Amazon.com Inc's websites in Britain, France, Germany and Spain suffered an outage for more than half an hour on Sunday night, but it was not immediately clear whether it was due to a cyber attack.

Amazon was among the first U.S. firms to pull the plug on WikiLeaks since it began publishing thousands of U.S. diplomatic cables, withdrawing hosting services last week after being questioned by the U.S. Senate Homeland Security Committee.

A loose grouping of activists operating under the name Anonymous had urged an online attack to crash the amazon.com site by overwhelming it with requests from users.

Amazon.co.uk, amazon.de, amazon.fr and amazon.es were all down for more than 30 minutes until around 2145 GMT when they appeared to work normally again. Amazon.com's U.S. website was unaffected.

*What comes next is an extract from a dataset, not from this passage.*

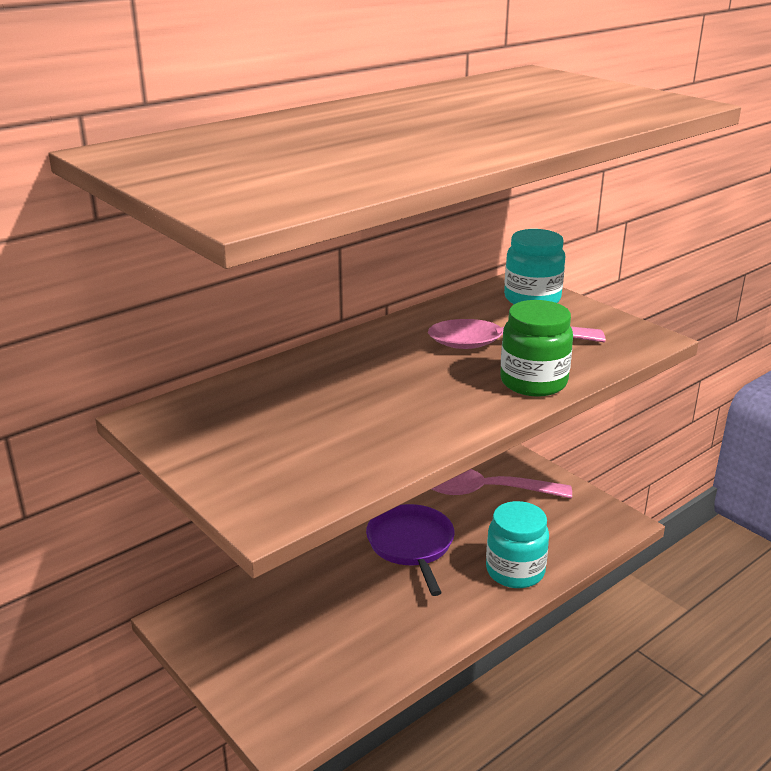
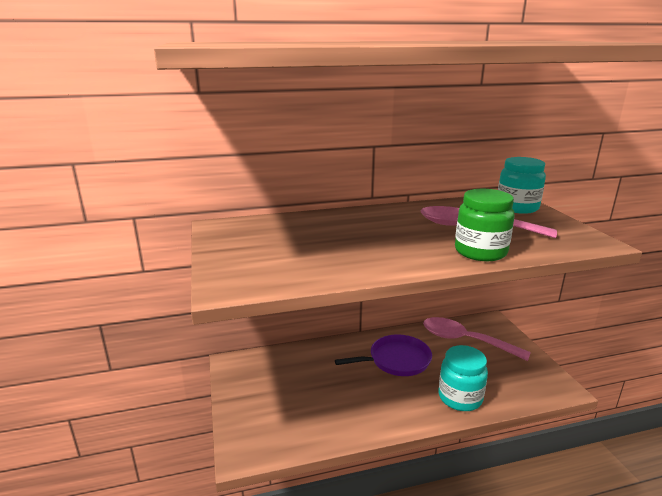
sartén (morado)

Amazon, which operates one of the world's biggest web-hosting businesses as well as a huge e-retail store, had no immediate comment.

The activists briefly brought down the sites of credit-card giants MasterCard and Visa which had stopped processing donations to WikiLeaks.

On Saturday, Anonymous said it had changed its strategy and would now focus on spreading snippets of the leaked cables far and wide rather than on cyber attacks.

On Sunday, neither the blog site that Anonymous had been using for its public statements nor the Internet Relay Chat (IRC) chat channel that organizers had been using was available.